Is It Improper to Be Discussing Adverse Actions of a Priest?

The times when priests were considered almost living saints or nearly celestials, thankfully, have sunk into oblivion. At the very least, today both believers and non-believers agree that a priest is, before anything else, a human being with all the desires, habits and shortcomings that go with that “title”.  Sincere believers and unintentional atheists take the clergy’s shortcomings calmly. Not that these shortcomings are permissible, but deep and sincere faith, as well as simple lived experience make people wise and condescending, able to forgive others for mistakes and withdraw from focusing on other people’s sins.

And yet, certain unseemly actions of our fellow men disquiet not only thoughtless consumers of information, but also church people. Not talking about something that is not only clearly sinful but also catches your eye is not an easy task, is it? So clergymen’ sins become an object of discussion not only and not so much in diocesan councils and church courts, as among our own priestly brethren and, of course, lay people.

Notably, such discussions are most often far from condemning in their nature. “Moral lapses” of the ecclesiastics are most often discussed with sympathy, while attempts are made to refrain as much as possible from value judgements, gloating or anger.
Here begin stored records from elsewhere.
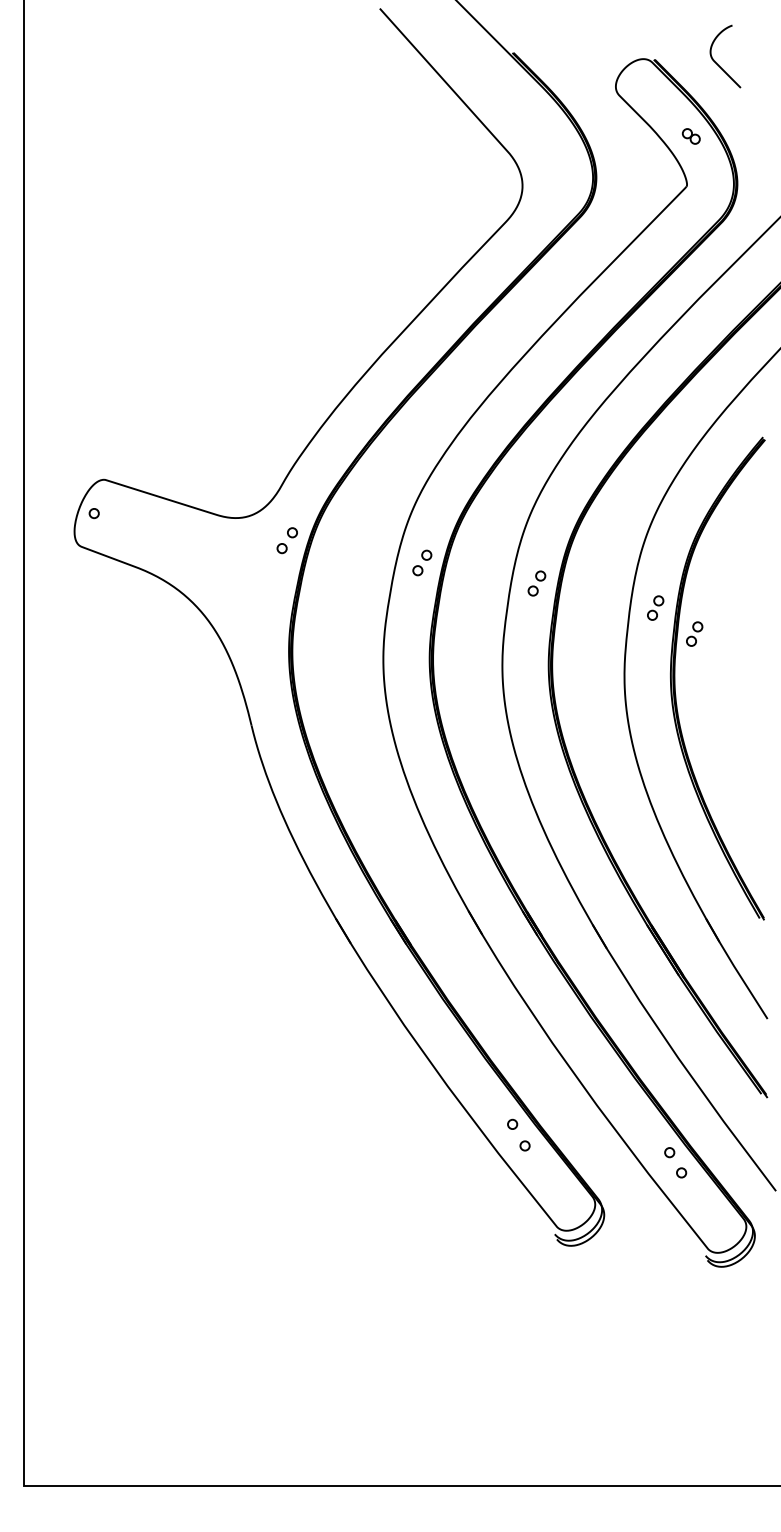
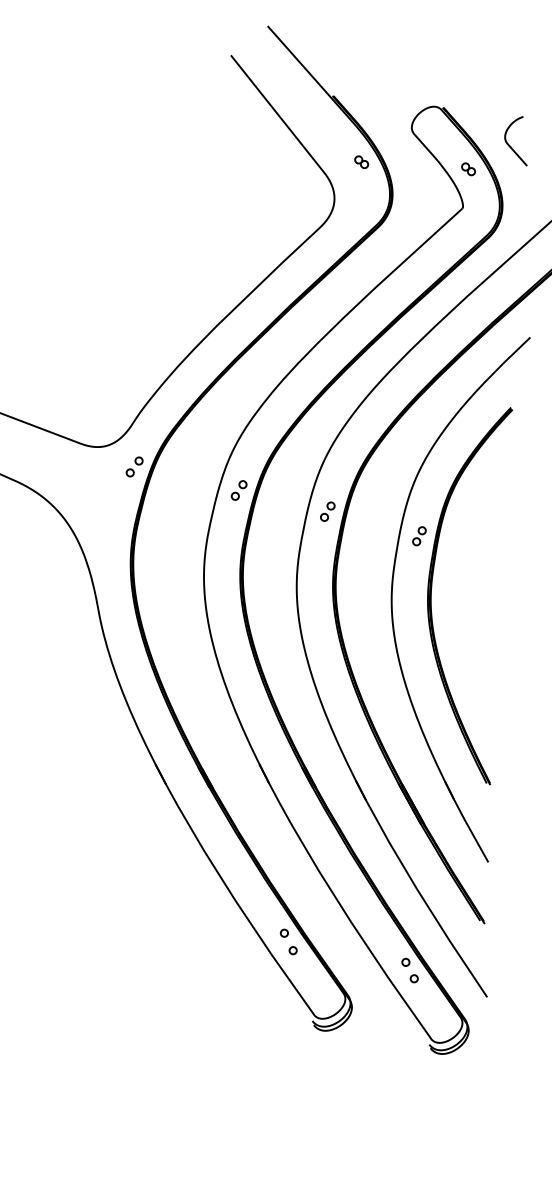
curve: (717, 63) -> (510, 145), moved
part: (554, 135) -> (361, 162), added
part: (694, 633) -> (448, 557), removed

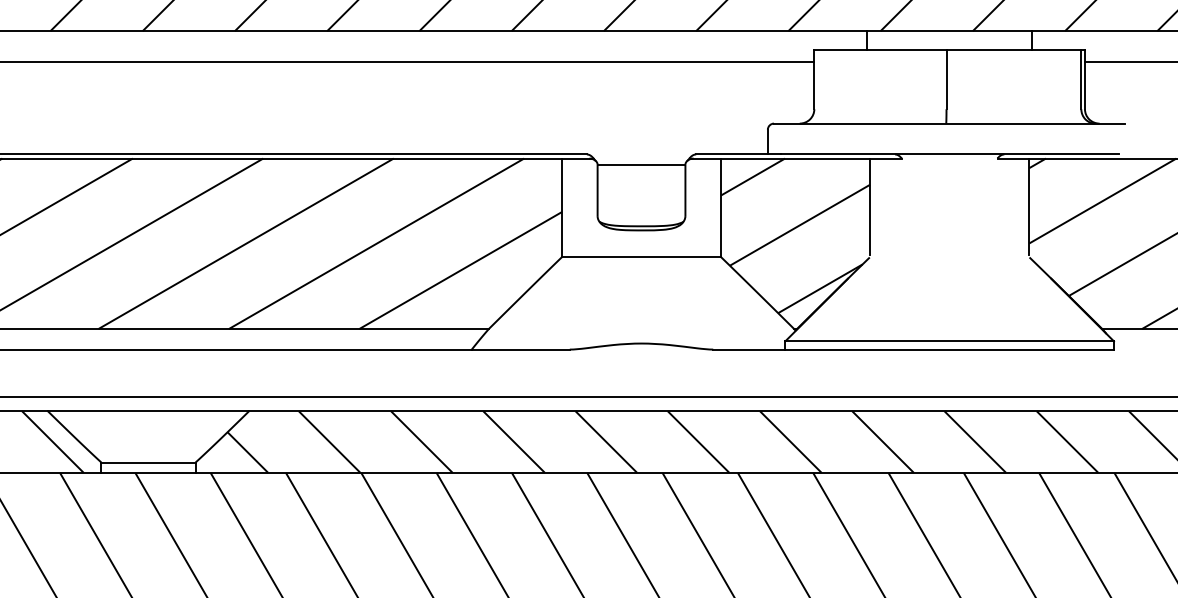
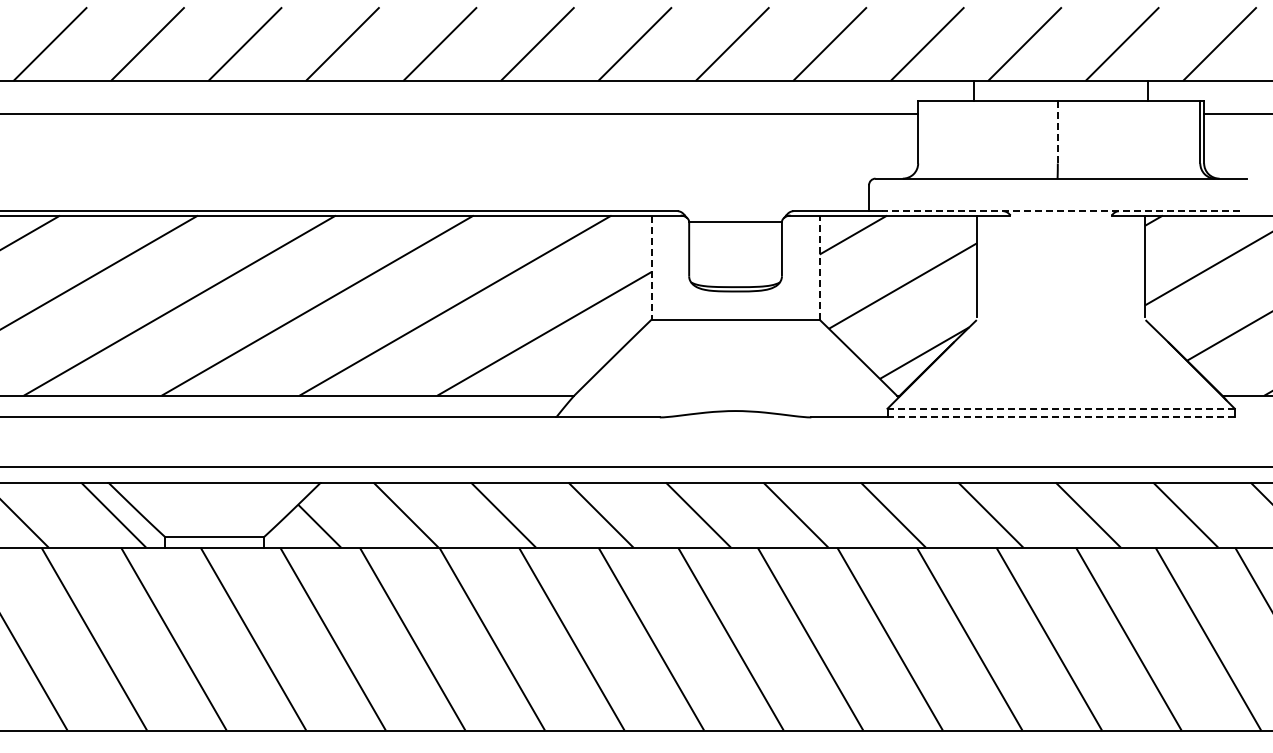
line: (946, 78) -> (1057, 131), solid -> dashed
line: (949, 154) -> (1061, 211), solid -> dashed
line: (720, 207) -> (819, 267), solid -> dashed
line: (561, 208) -> (651, 268), solid -> dashed
line: (949, 341) -> (1061, 408), solid -> dashed
line: (949, 349) -> (1061, 417), solid -> dashed

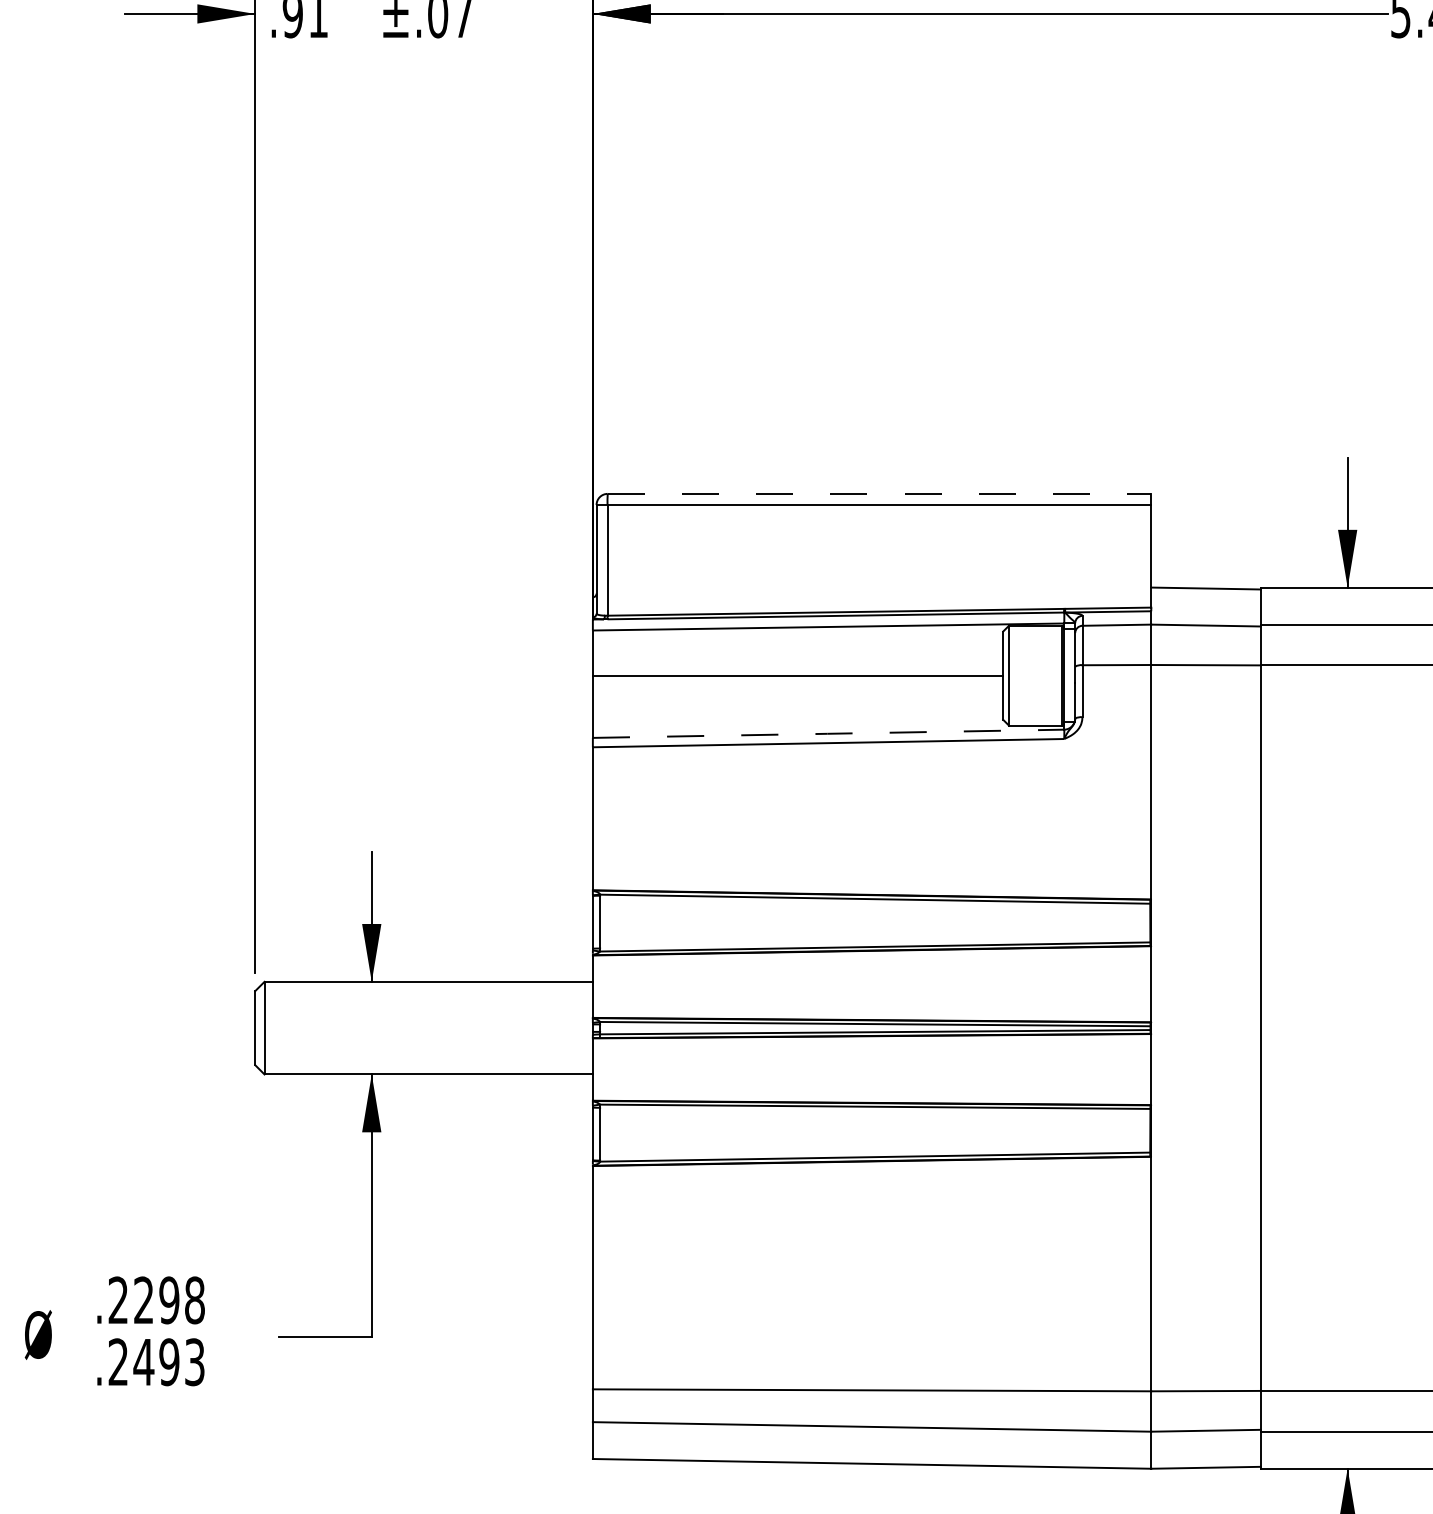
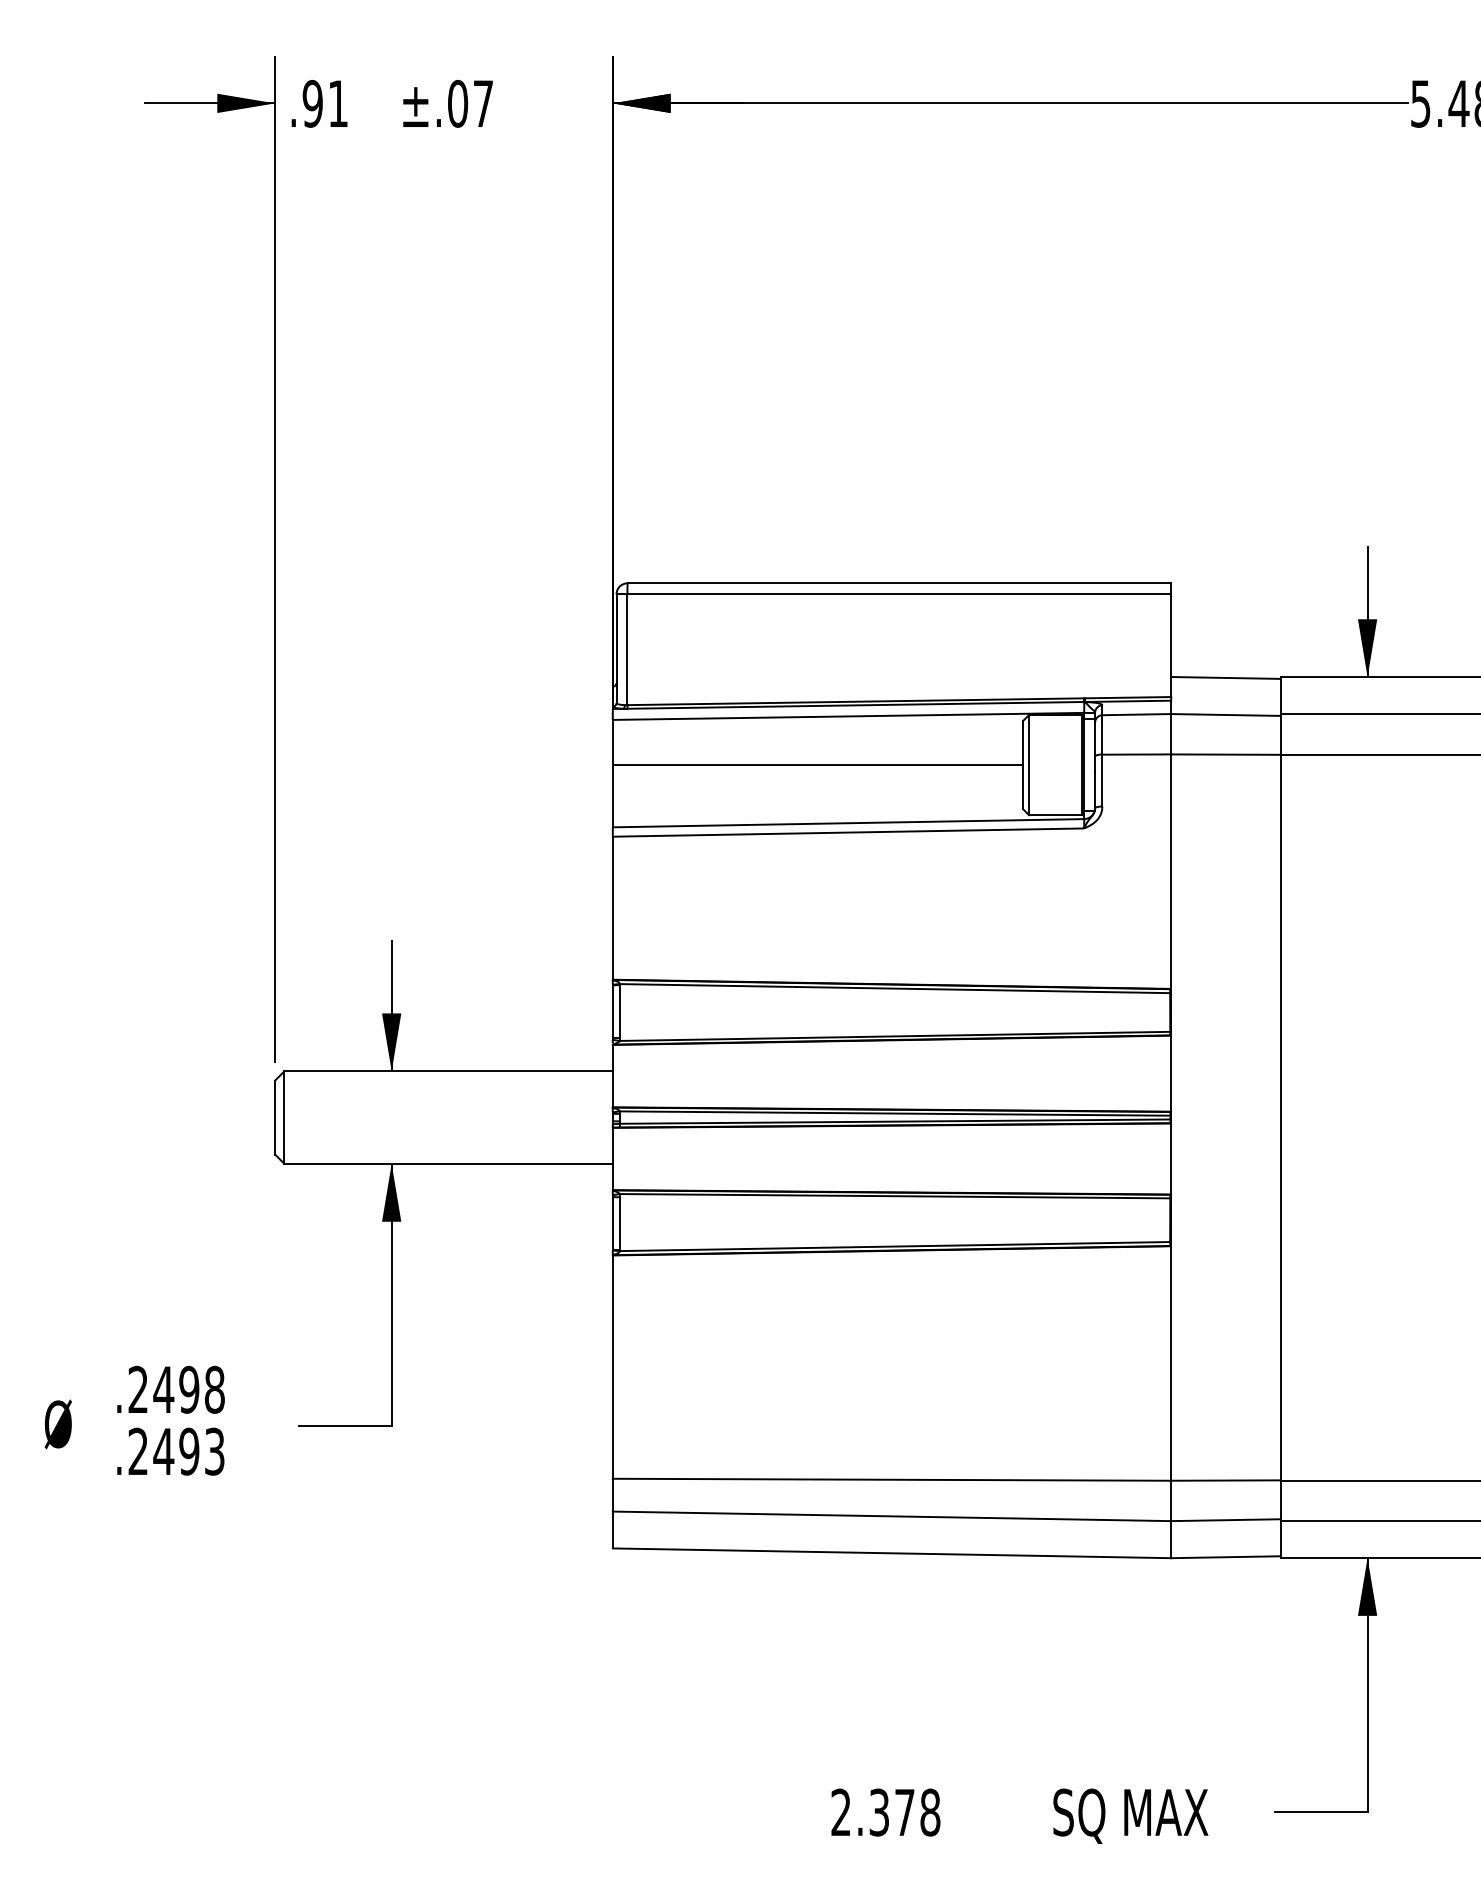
line: (879, 494) -> (899, 583), dashed -> solid
line: (828, 734) -> (848, 823), dashed -> solid
text: (143, 1299) -> (163, 1388), .2298 -> .2498

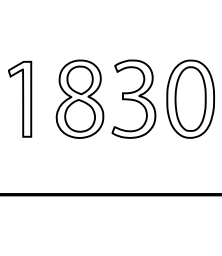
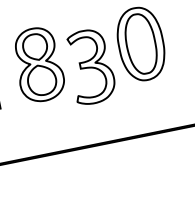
part: (133, 98) -> (90, 66), moved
So it seems as if there is nothing particularly bad in such conversations. After all, what harm is there in caring about neighbour’s life, worrying about the reputation of the church and striving to find the right words to reduce the degree of temptation among potential questioners?

However, I would not rush to such conclusions, at least not before we understand what exactly compels us to discuss the sins of priests. Of course, the reputation of the church can really concern us. Certainly, we can sincerely sympathize with the sinner, and the degree of temptation can also be obvious. But in all truth, the main incentive for such conversations is curiosity, idle interest and the desire to talk. More pious motives are also in place, but their role is secondary. Moreover, these pious motives are far from original. They are, in fact, nothing more than an excuse, the first thing that naturally comes to mind during a conversation, when the speaker catches himself thinking that he is doing something wrong and, perhaps, should stop. He has, however, no desire to stop. On the contrary, the conversation is in full swing and, without any doubt, will continue further. That is when justifications like “not in condemnation, but in reasoning” etc. come into play.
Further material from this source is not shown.